Google Exec Talks Android 5.0 Timing


Last night, we talked about Google’s presence at the Mobile World Congress and the large bowl of jelly beans it had out, feeding speculation that Jelly Bean will be the company’s next major Android revision. We thought Google was just being playful, and weren’t expecting any sort of official comment on the matter, but sure enough one Google exec stopped to say a few words on future plans for Android, possibly giving us some insight into the release of Jelly Bean.

One issue we’ve seen under discussion is how the next big Android release might advance the platform’s version number. Early on, Google was very gradual about ramping-up release numbering, but looks to be accelerating since Honeycomb came out.
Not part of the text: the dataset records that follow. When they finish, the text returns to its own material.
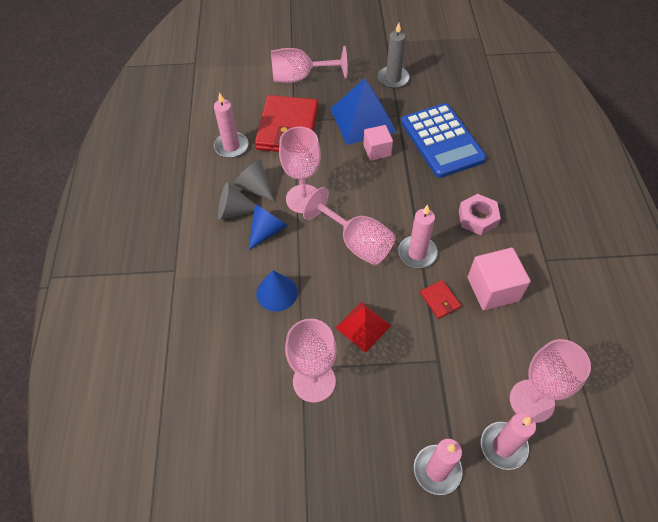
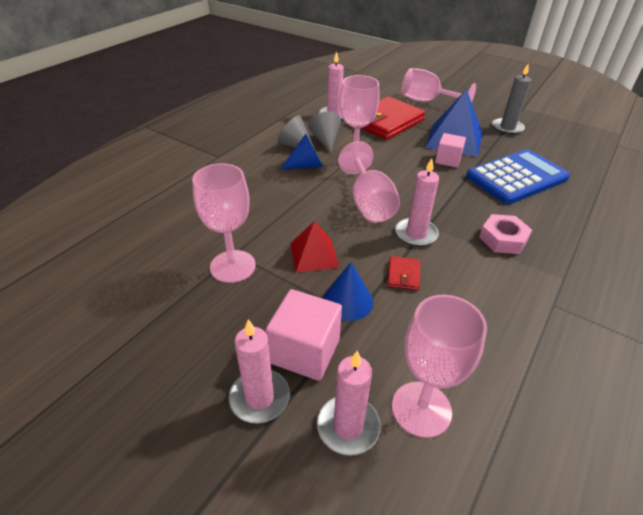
camera: 35 degrees right, 15 degrees down
(276, 293) = (271, 200): blue cone -> blue cone (347, 301)
(442, 141) = (516, 177): blue calculator -> blue calculator turned 135 degrees counterclockwise
(493, 289) = (468, 295): pink cube -> pink cube (305, 351)

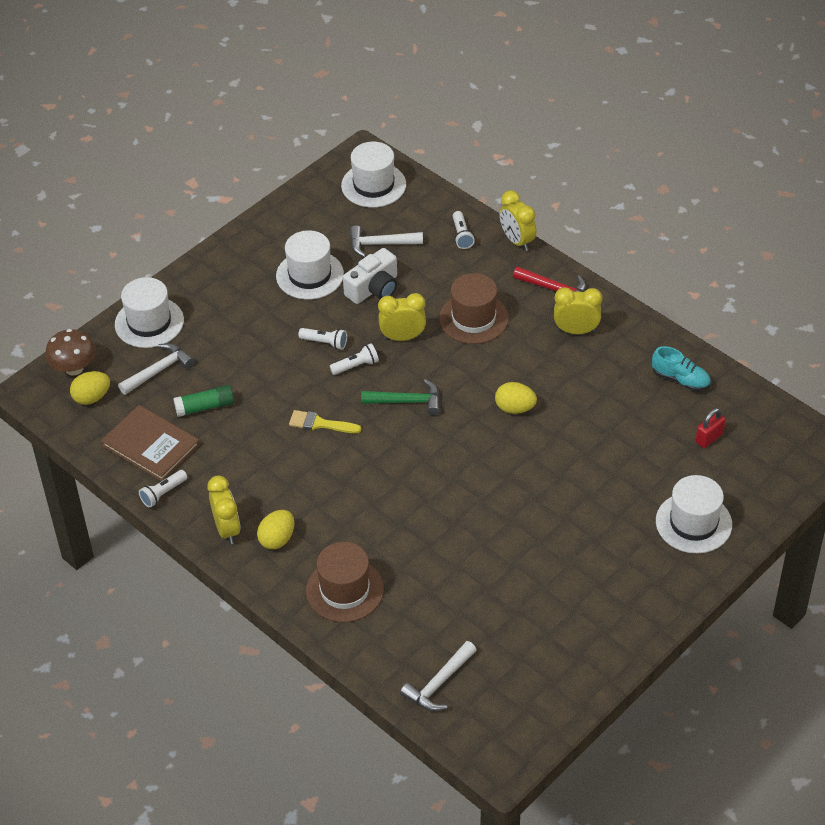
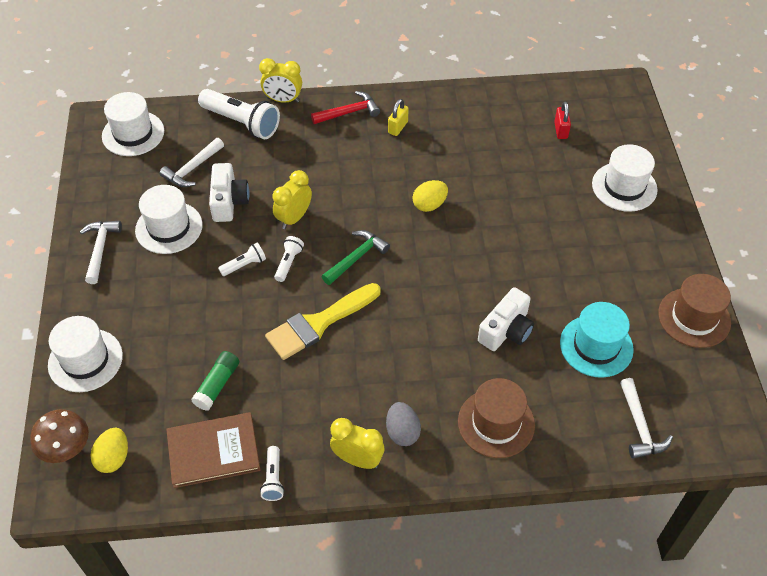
camera: 50 degrees left, 5 degrees up
(159, 370) = (143, 389): white hammer -> white hammer (100, 249)
(277, 539) = (402, 432): yellow egg -> grey egg
(320, 424) = (318, 323): yellow brush -> yellow brush, size x1.78
(440, 540) = (506, 330): none -> white camera
(461, 235) = (242, 122): white flashlight -> white flashlight, size x2.03
(473, 318) = (323, 169): brown hat -> brown hat (694, 317)
(489, 608) = (596, 346): none -> turquoise hat
(576, 331) = (398, 127): yellow clock -> yellow padlock
(680, 380) = (497, 109): turquoise shoe -> none

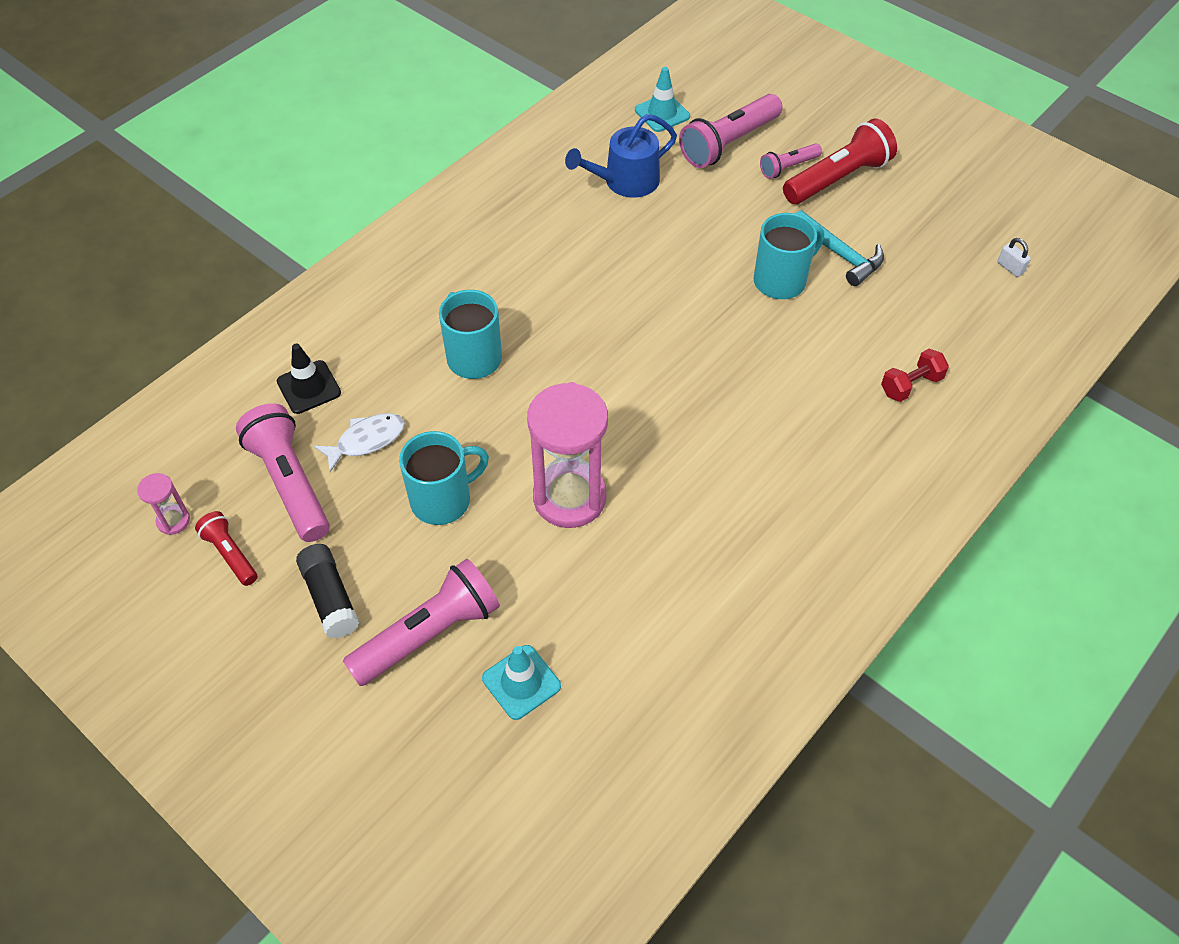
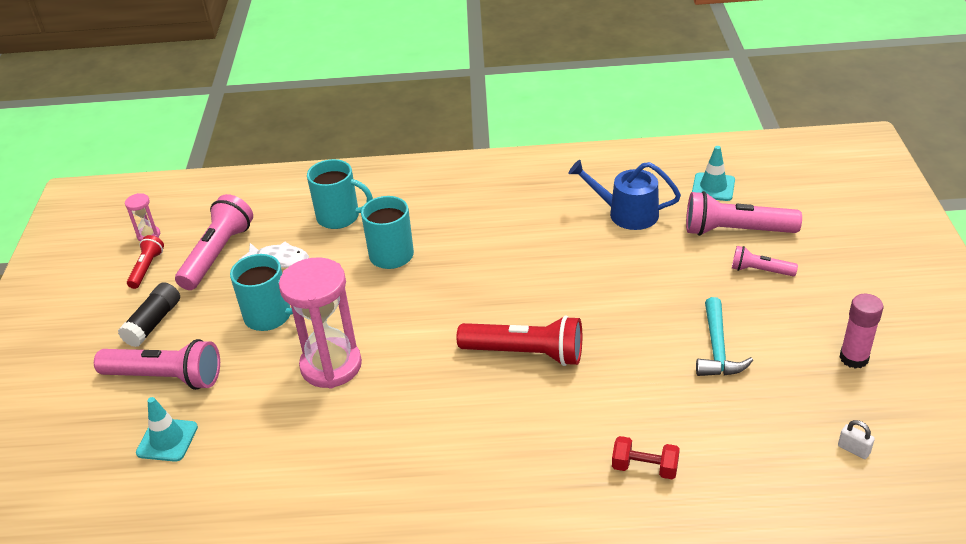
camera: 50 degrees right, 15 degrees down
(309, 387) = (292, 214): black traffic cone -> none
(781, 280) = (647, 337): turquoise mug -> turquoise mug (340, 217)
(838, 178) = (790, 300): red flashlight -> red flashlight (526, 353)
(931, 197) = (854, 358): none -> pink glue stick
(1010, 268) = (853, 449): white padlock -> white padlock turned 60 degrees counterclockwise

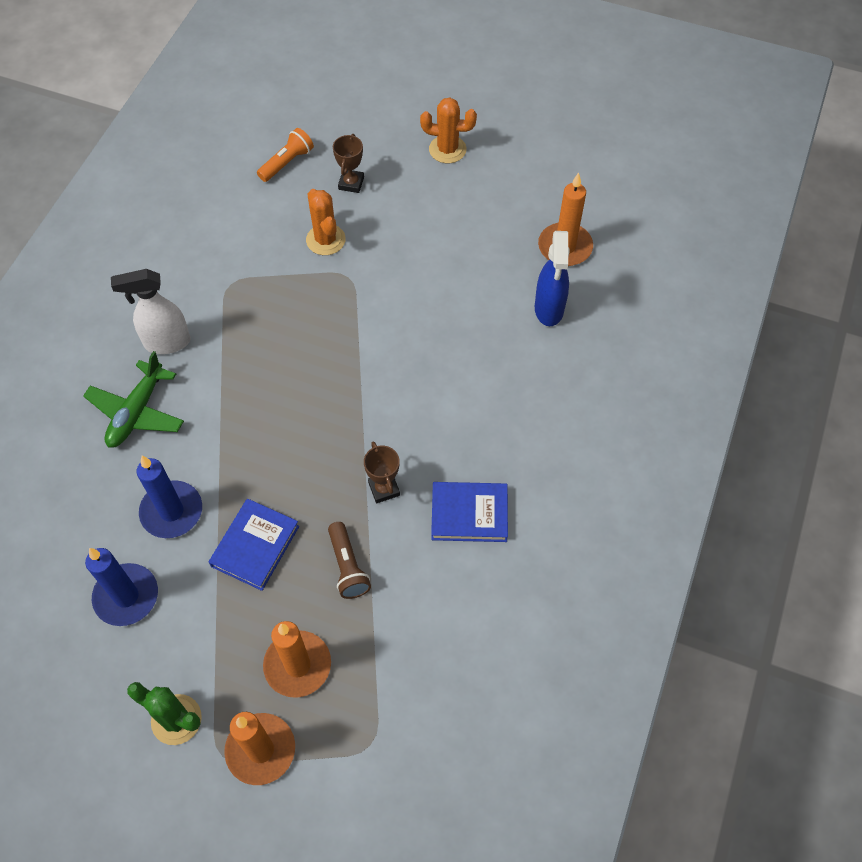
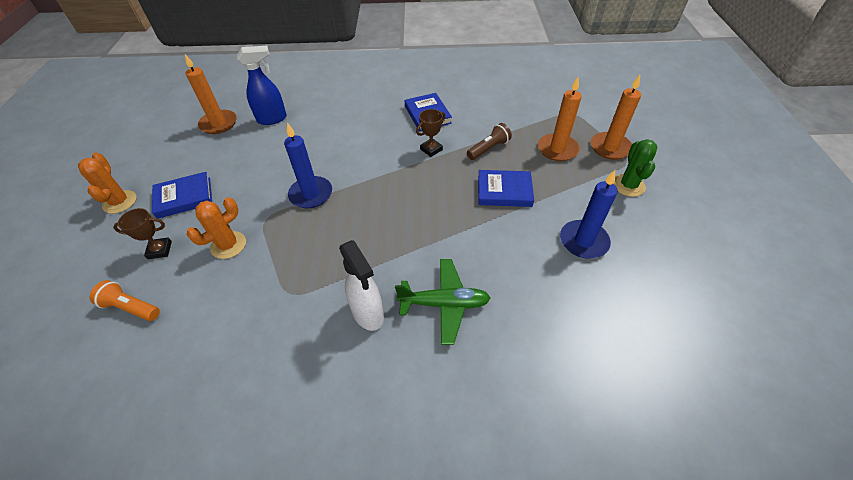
camera: 110 degrees left, 10 degrees down
(172, 511) = (510, 243): blue candle -> blue candle (311, 194)
(425, 205) = (184, 198): none -> blue book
To that end, Google’s Hiroshi Lockheimer stated what would sound obvious out of context, “after Android 4 comes 5”. While he kept away from making too many definitive statements, Lockheimer noted that Google is still looking to have one big Android release a year. Sticking to a yearly schedule would seem to suggest that the rumors we’ve heard of a much-earlier Jelly Bean release are off; we’re likely waiting until fall at the earliest.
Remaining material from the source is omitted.